Should any object, as probably many will, that a rotating dietary for children, and one which also requires a mixture of food at each meal, would entail too much trouble; we reply, that no trouble is thought too great which conduces to the mental development of children, and that for their future welfare, good bodily development is of still higher importance. Moreover, it seems alike sad and strange that a trouble which is cheerfully taken in the fattening of pigs, should be thought too great in the rearing of children.
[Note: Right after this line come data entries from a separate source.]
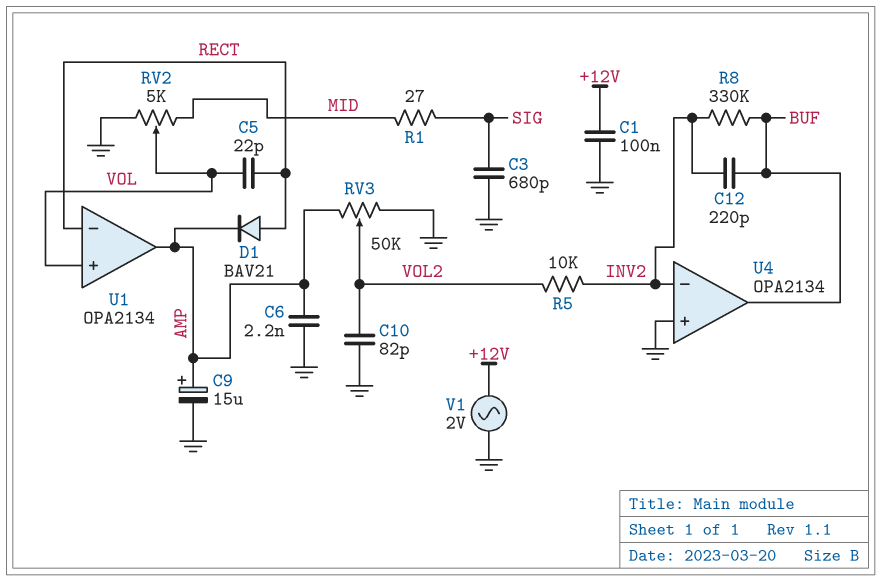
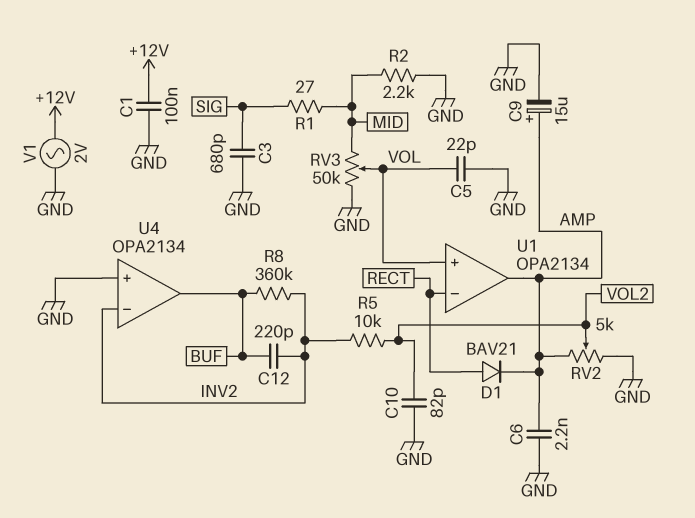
C5: 22pF (RECT, VOL) -> 22pF (GND, VOL)
R2: none -> 2.2k (GND, MID)
R8: 330k (BUF, INV2) -> 360k (BUF, INV2)
RV2: 5k (GND, MID, wiper VOL) -> 5k (AMP, GND, wiper VOL2)
RV3: 50k (AMP, GND, wiper VOL2) -> 50k (GND, MID, wiper VOL)

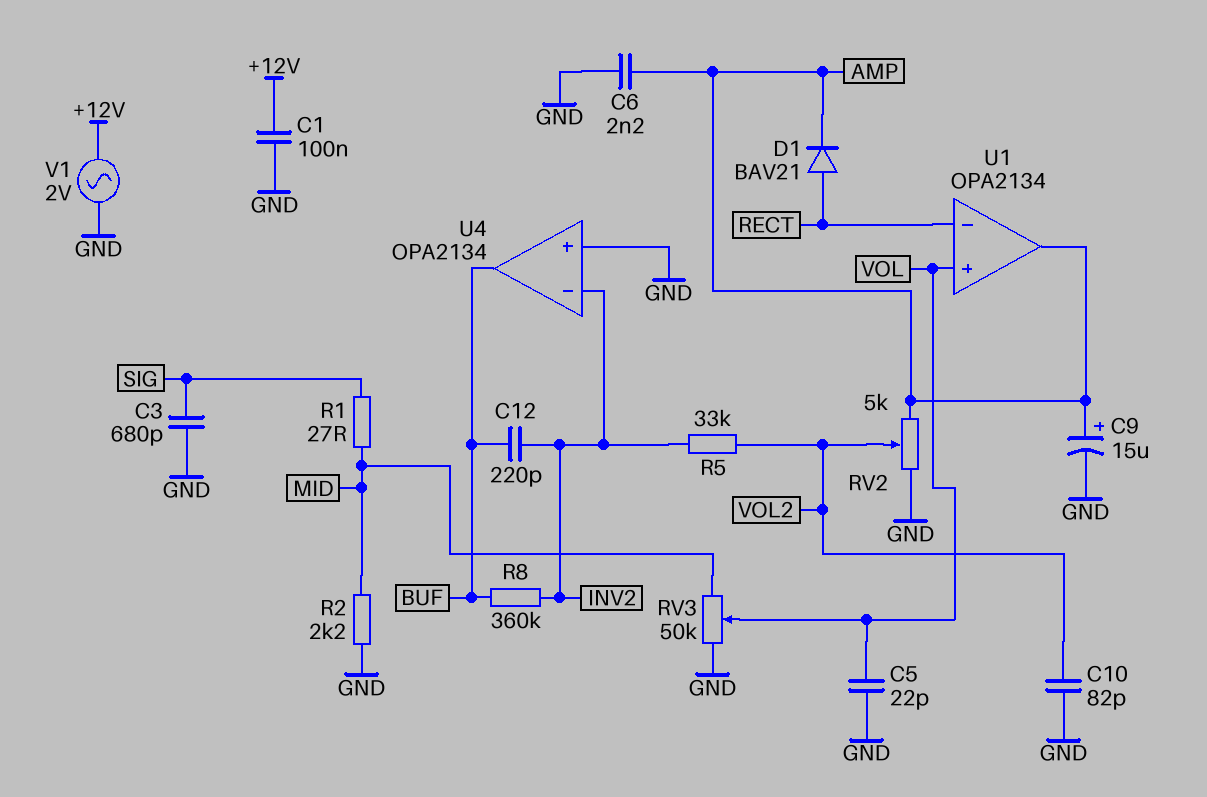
R5: 10k (INV2, VOL2) -> 33k (INV2, VOL2)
One more paragraph, with the view of warning those who may propose to adopt the regimen indicated. The change must not be made suddenly; for continued low-feeding so enfeebles the system, as to disable it from at once dealing with a high diet. Deficient nutrition is itself a cause of dyspepsia. This is true even of animals. "When calves are fed with skimmed milk, or whey, or other poor food, they are liable to indigestion."[4] Hence, therefore, where the energies are low, the transition to a generous diet must be gradual: each increment of strength gained, justifying a fresh addition of nutriment. Further, it should be borne in mind that the concentration of nutriment may be carried too far. A bulk sufficient to fill the stomach is one requisite of a proper meal; and this requisite negatives a diet deficient in those matters which give adequate mass. Though the size of the digestive organs is less in the well-fed civilised races than in the ill-fed savage ones, and though their size may eventually diminish still further, yet, for the time being, the bulk of the ingesta must be determined by the existing capacity. But, paying due regard to these two qualifications, our conclusions are—that the food of children should be highly nutritive; that it should be varied at each meal and at successive meals; and that it should be abundant.


With clothing as with food, the usual tendency is towards an improper scantiness. Here, too, asceticism peeps out. There is a current theory, vaguely entertained if not put into a definite formula, that the sensations are to be disregarded. They do not exist for our guidance, but to mislead us, seems to be the prevalent belief reduced to its naked form. It is a grave error: we are much more beneficently constituted. It is not obedience to the sensations, but disobedience to them, which is the habitual cause of bodily evils. It is not the eating when hungry, but the eating in the absence of hunger, which is bad. It is not drinking when thirsty, but continuing to drink when thirst has ceased, that is the vice. Harm does not result from breathing that fresh air which every healthy person enjoys; but from breathing foul air, spite of the protest of the lungs. Harm does not result from taking that active exercise which, as every child shows us, Nature strongly prompts; but from a persistent disregard of Nature's promptings. Not that mental activity which is spontaneous and enjoyable does the mischief; but that which is persevered in after a hot or aching head commands desistance. Not that bodily exertion which is pleasant or indifferent, does injury; but that which is continued when exhaustion forbids. It is true that, in those who have long led unhealthy lives, the sensations are not trustworthy guides. People who have for years been almost constantly in-doors, who have exercised their brains very much and their bodies scarcely at all, who in eating have obeyed their clocks without consulting their stomachs, may very likely be misled by their vitiated feelings. But their abnormal state is itself the result of transgressing their feelings. Had they from childhood never disobeyed what we may term the physical conscience, it would not have been seared, but would have remained a faithful monitor.